We need the historian and philosopher to give us with trenchant pen, the story of our forefathers, and let our soul and body, with phosphorescent light, brighten the chasm that separates us. We should cling to them just as blood is thicker than water.
Born in Puerto Rico in 1874, Arturo Alfonso Schomburg (Jan. 24, 1874 – Jun. 8, 1938), bibliophile, collector, writer, and a key intellectual figure in the Harlem Renaissance, spent his life championing Black history.
Efrain Nieves wrote in Bien Hecho: Arturo Schomburg Gave Voice to Afro-Latinos:
During grade school one of Schomburg’s teachers claimed that Blacks had no history, heroes or accomplishments.

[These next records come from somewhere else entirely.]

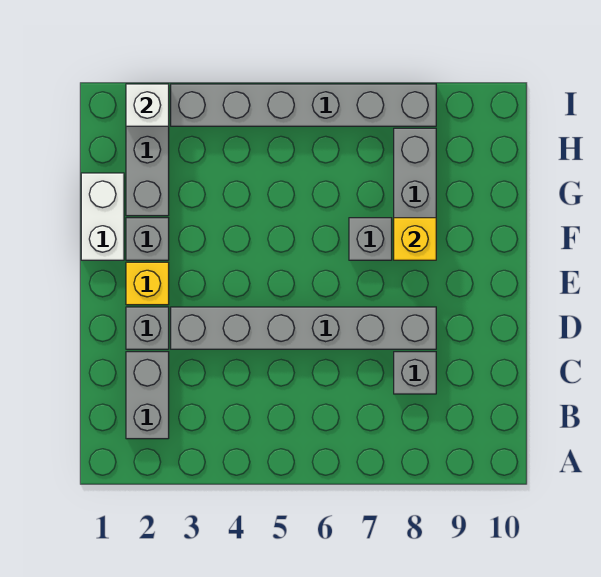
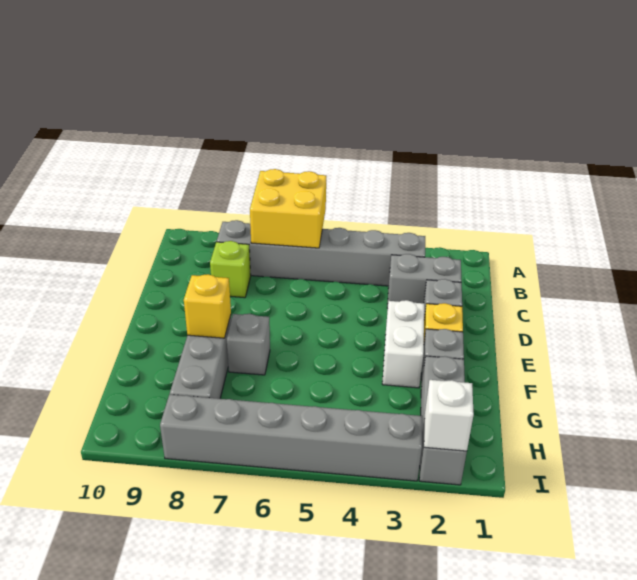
none -> yellow brick A6:B7 level 2
grey brick B2:C2 level 1 -> grey brick C2:C3 level 1
grey brick C8 level 1 -> lime brick C8 level 1
grey brick D3:D8 level 1 -> grey brick B3:B8 level 1
white brick F1:G1 level 1 -> white brick E3:F3 level 1

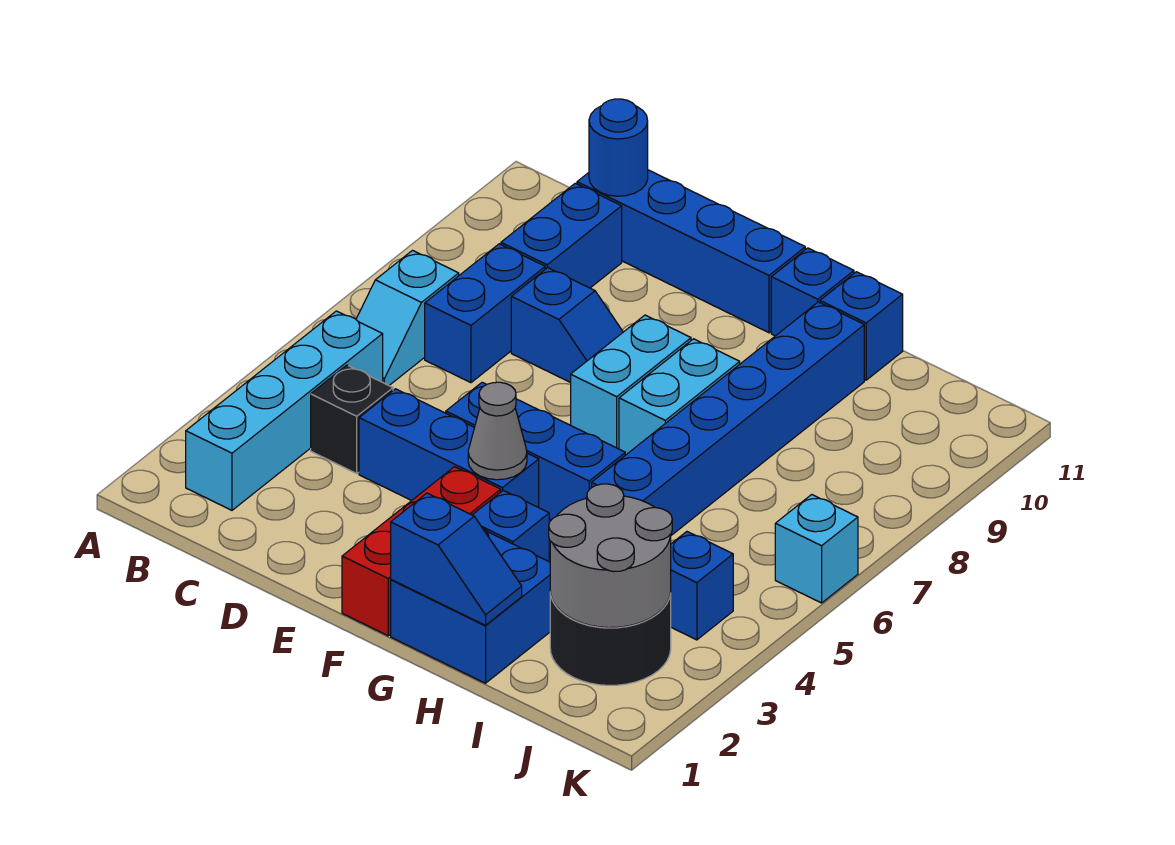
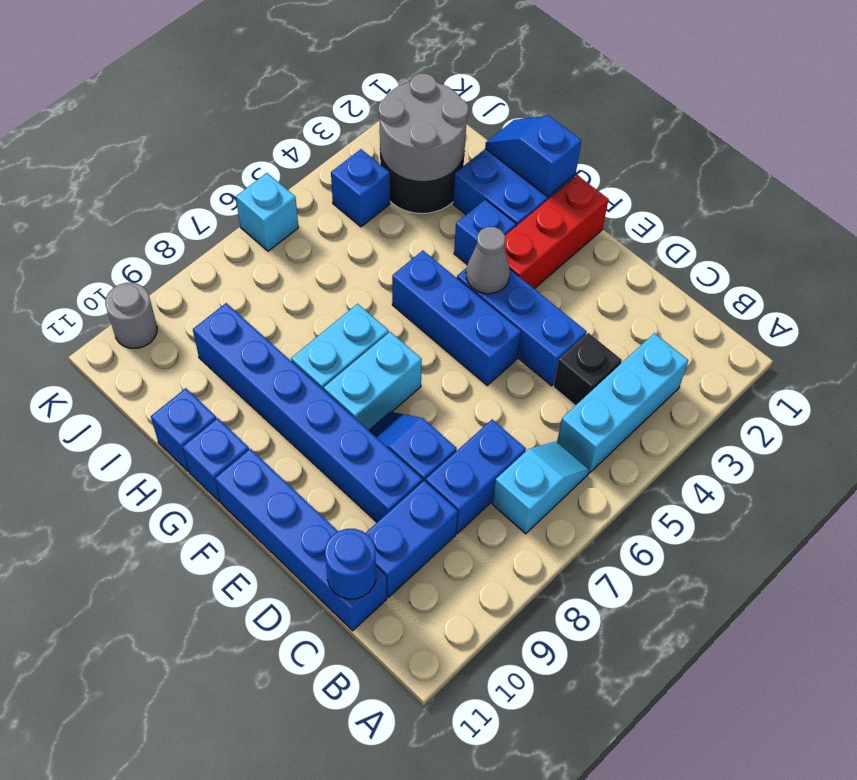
cyan brick B2:B5 level 1 -> cyan brick B3:B5 level 1
blue brick H5:H10 level 1 -> blue brick D9:I9 level 1
none -> grey round brick K10 level 1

Inspired to prove the teacher wrong, Schomburg determined that he would find and document the accomplishments of Africans on their own continent and in the diaspora.
Schomburg migrated to New York City in 1891. Shortly after arriving, he co-founded Las Dos Antillas (The Two Islands), which sent aid for the independence cause in Puerto Rico and Cuba.
The New York Public Library (NYPL) purchased his vast collection in 1926. Today, the Schomburg Center for Research in Black Culture, New York Public Library is home to 10 million items.
To bring Schomburg’s story to the classroom, we highly recommend the children’s picture book by Carole Boston Weatherford, illustrated by Eric Velasquez.